Prolonged symptoms before diagnosis causing distress, fear and low mood.

Ensure family, child, young person are included in discussions about care. Ensure understanding of condition, prognosis and treatment. Allow time for questions and concerns addressed. Observe eye contact, interaction, signs of distress and consider psychology support if required.

General ill health and potential loss of joint function or muscle strength affecting ability to maintain own personal hygiene.

Altered dietary intake and medications may alter bowel habit.

Assess activities of daily living, identifying individual impact of condition and assist with hygiene as required. 
Assess patient safety if muscle weakness an issue. Encourage independence within patient's ability. Ensure privacy and dignity is upheld and offer escort to bathroom if required.
Assess stool output – if constipated discuss use of laxatives. Consider inflammatory bowel disease with increased frequency, abdominal pain, blood or mucus in stools, mouth ulcers.

Impact of diagnosis upon the family.

Provide disease information in varying formats to improve understanding; signpost to further information (e.g., websites). Discuss role of the specialist team. Ensure family know how and who to contact for advice.
Discuss how family will care for their child who may be unwell for a prolonged time. Family members may need to consider time off work to look after their child and see GP for a sick note if required. Specialist team may provide letter to employer if necessary. Child may require time off full time school so educational needs need to be considered.
Encourage attendance at appointments and aid understanding as to why review is necessary. Rationalise appointments  to minimise disruption to family and school life.

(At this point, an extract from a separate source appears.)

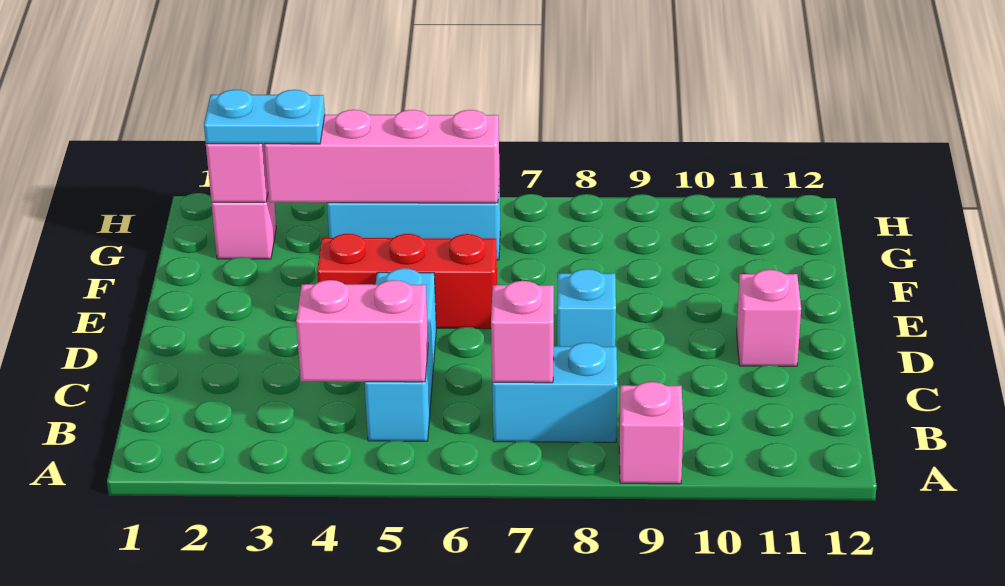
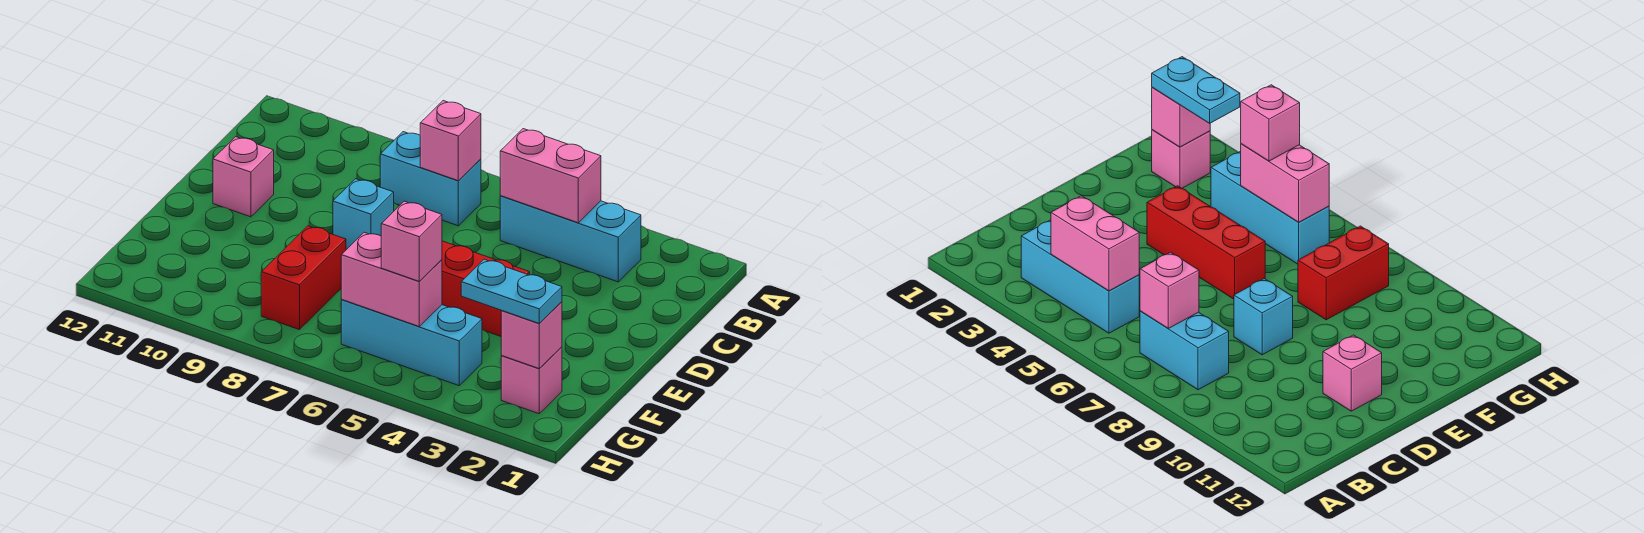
pink brick A9 level 1 -> pink brick G5 level 3
cyan brick B5:D5 level 1 -> cyan brick B3:B5 level 1
none -> red brick F8:G8 level 1
pink brick G3:G6 level 2 -> pink brick G5:G6 level 2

Child is immunocompromised due to underlying condition and / or subsequent treatment.

Child is vulnerable to infections and atypical presentation of sepsis.

Child nursed in a cubicle where possible. Be aware that children may deteriorate quickly.
If temperature >37.5 degrees Celsius on two occasions (or 38 degrees on a single occasion) then infection screen is needed.
Teach parents how to check their child’s temperature and when to seek advice. Educate about individual medication regimes including action of drugs and possible side effects. If taking steroids, ensure advice given regards not stopping steroids without discussion with specialist team. Give advice regarding contact with chicken pox and shingles and management.
Advise vaccines to avoid (i.e., live vaccines).
Liaise with local hospital for shared care if required.

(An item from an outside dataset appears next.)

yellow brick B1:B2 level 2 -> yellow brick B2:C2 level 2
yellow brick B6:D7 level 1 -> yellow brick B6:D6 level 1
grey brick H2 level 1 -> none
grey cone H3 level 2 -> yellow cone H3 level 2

Diagnosis during adolescence may compound problems with altered body image e.g., corticosteroids causing weight gain, acne, striae.

Side effects are usually reversible once corticosteroids are reduced. Dietary advice to minimise weight gain.
Liaison is important to support teachers and young person.
Consider specific medication for acne and cosmetic treatments for striae.

Absence from school may impact on peer interactions, education and examinations.

Fatigue and tiredness may affect school attendance.

Promote support from peers, family, teachers. Liaison with school (teachers, school nurse) improve understanding of the condition, treatments and impact on education. Support young people to explain condition and treatments.
There is risk of bullying and problems with peer interactions.
Fatigue and poor sleep are common with impact on normal routines. Families need support to re-establish bed time, sleep hygiene and appropriate rest. Pacing and building up of stamina need support from the multidisciplinary team (MDT). Liaison with school for reasonable adjustments may be required (phased return to school and a flexible time table to minimise moving classrooms or use of stairs).
“Do’s and Don’ts” for sport, school trips and activities. Input from physical therapists important. Encourage normal activities when disease is controlled.
Consider deferring examinations or informing examination boards in advance with potential for extra time or scribe.

Menstrual cycles can be affected by chronic illness or corticosteroids.

Consider referral for contraceptive pill; note concerns about oestrogen containing pills that may exacerbate disease flares in some conditions e.g., Juvenile Systemic Lupus Erythematosus.